The reserve fund provides the notes with additional credit enhancement that will amount to 5.75% of the rated securities on the date of issue. During the entire life of the transaction, the reserve fund will be one of the main sources of liquidity to cover potential short-term delinquencies in senior note interest payments and the Issuer’s senior expenses. In certain situations, the reserve fund may also be a source of credit enhancement for the notes, i.e. in some scenarios, the reserve fund forms part of the security collateral available to compensate principal losses.

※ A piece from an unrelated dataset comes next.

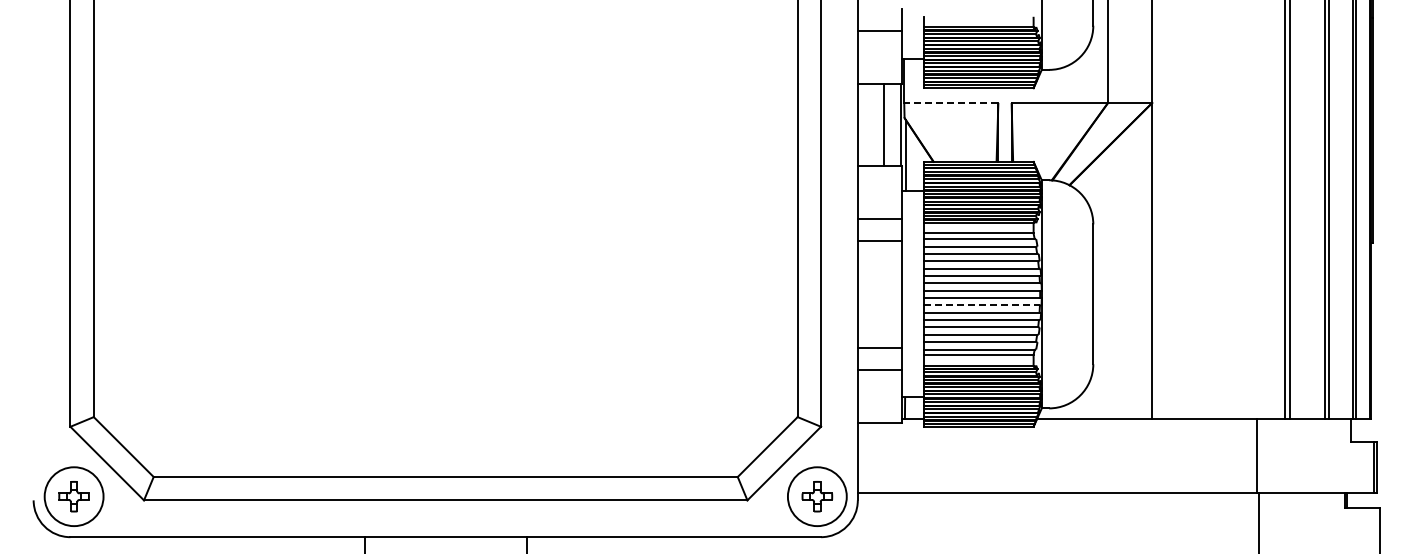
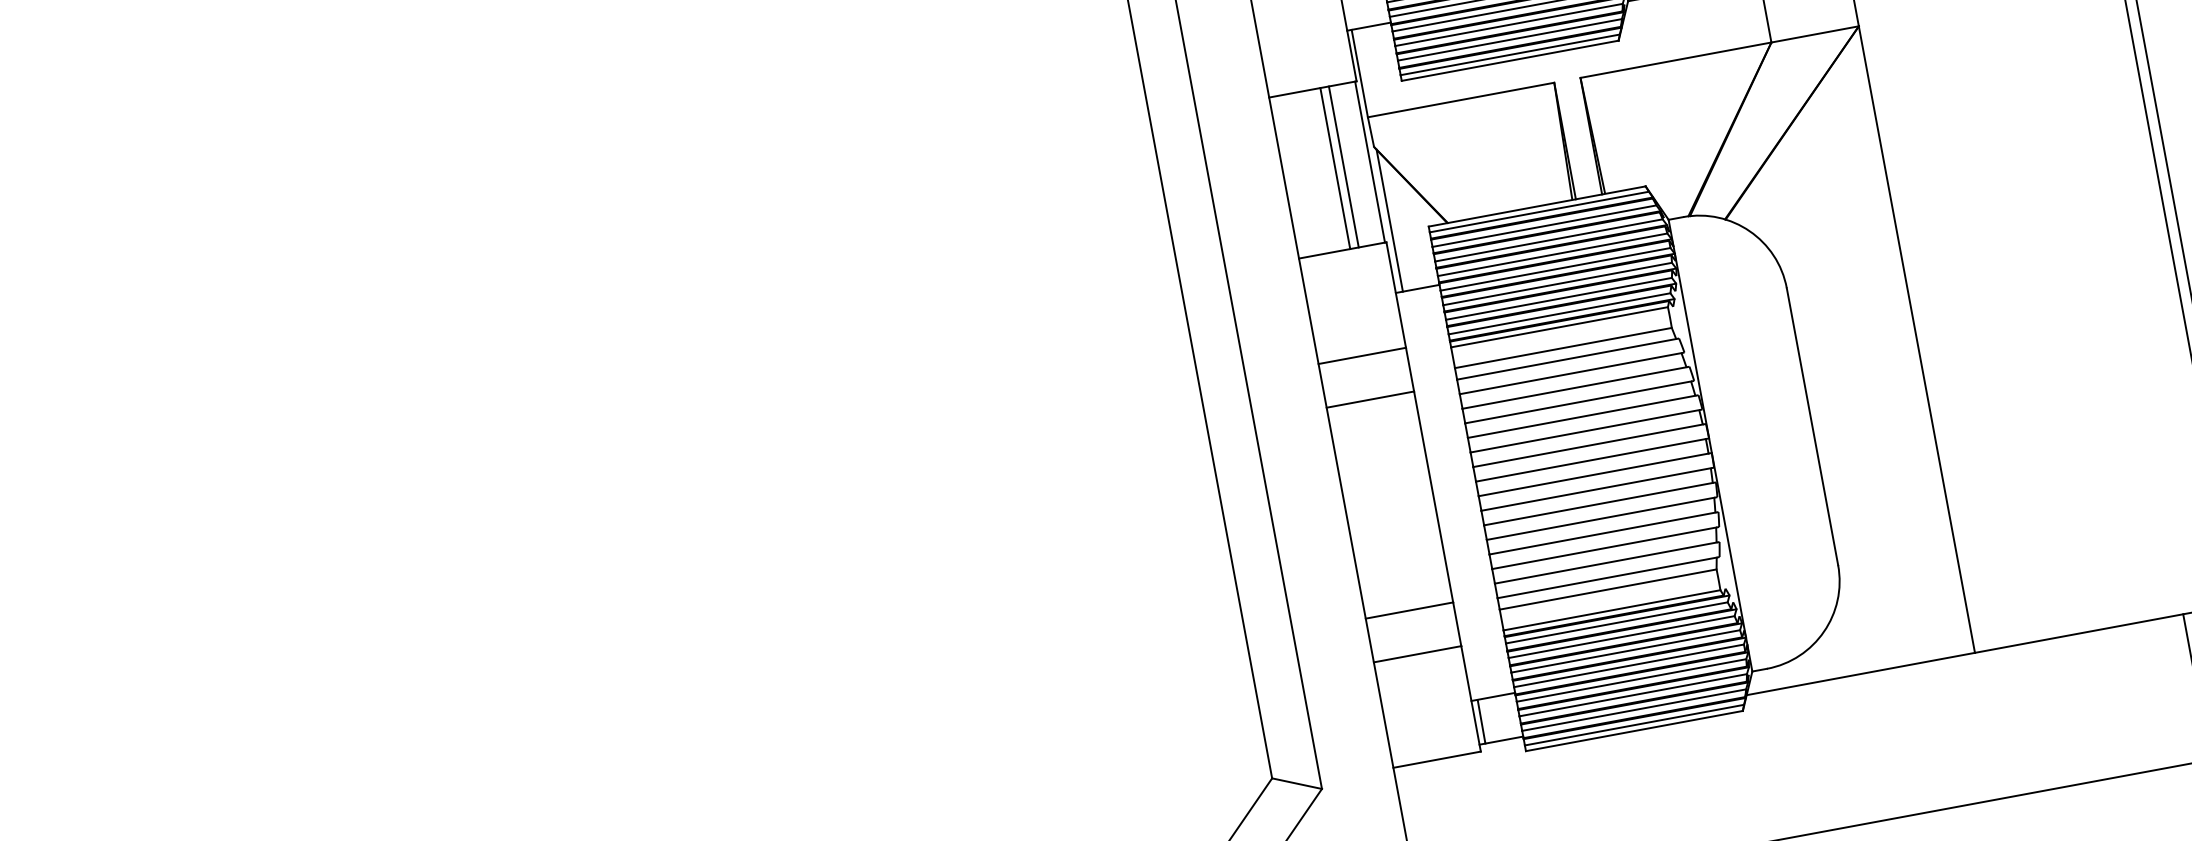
line: (950, 103) -> (1459, 101), dashed -> solid
line: (888, 124) -> (1344, 165), added
line: (982, 305) -> (1597, 489), dashed -> solid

In particular, in the case of early repayment of the notes at the request of noteholders, the reserve fund can be used to compensate insufficient principal proceeds in order to fully repay the rated notes (full principal and interest accrued).

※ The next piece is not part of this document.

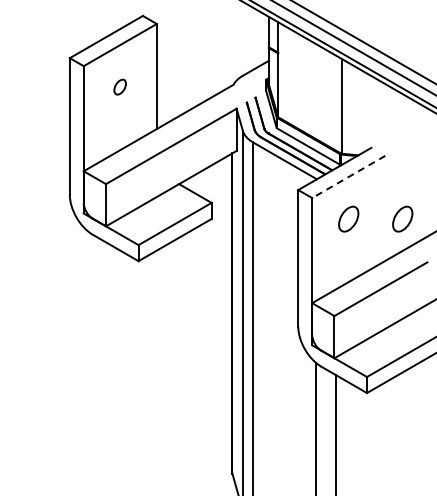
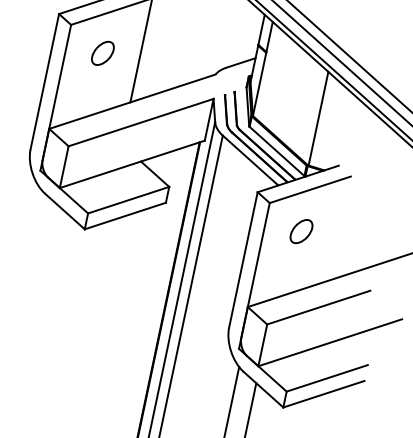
part: (119, 86) -> (102, 52), size x1.67
line: (348, 177) -> (309, 190), dashed -> solid
part: (402, 218) -> (354, 242), removed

All portfolio proceeds including interest payments after the deduction of transaction expenses and the coupon due under Class “A” notes will be applied to repay the senior tranche. Other obligations of the Issuer will not be repaid until the rated notes are fully repaid. 

Potential outlook or rating change factors

Due to the absence of credit enhancement for rated notes, the final credit rating will directly depend on the credit quality of collateral.

A negative rating action may be prompted by developments that include the following:

  • Downgrade in credit ratings of the companies whose loans make up the Issuer’s collateral;
  • Deterioration of the macroeconomic conditions beyond the stress scenarios used in the rating analysis
  • Partial collateral loss;
  • Legislative changes negatively affecting the transaction.

A positive rating action may be prompted by developments that include the following:

Upgrade in credit ratings of the companies whose loans make up the Issuer’s collateral.

Regulatory disclosure

The principal methodology used to assign the expected credit rating was ACRA’s Methodology for Assigning Credit Ratings to Structured Finance Instruments and Obligations on the National Scale for the Russian Federation and the Key Concepts Used by Analytical Credit Rating Agency within the Scope of Its Rating Activities.

The expected credit rating was assigned to the notes issued by LLC “SFE DVC-1” for the first time. ACRA expects to assign the final credit rating within 180 days following the publication date of this press release.

The expected credit rating was assigned based on the data provided by LLC “Da Vinci Capital,” information from publicly available sources, as well as ACRA’s own databases. The credit rating is solicited, and LLC “Da Vinci Capital” participated in the rating process.

No material discrepancies between the provided information and the data officially disclosed by LLC “SFE DVC-1” in its financial statements have been discovered.

ACRA provided no additional services to LLC “Da Vinci Capital” or LLC “SFE DVC-1.” No conflicts of interest were identified in the course of the credit rating process.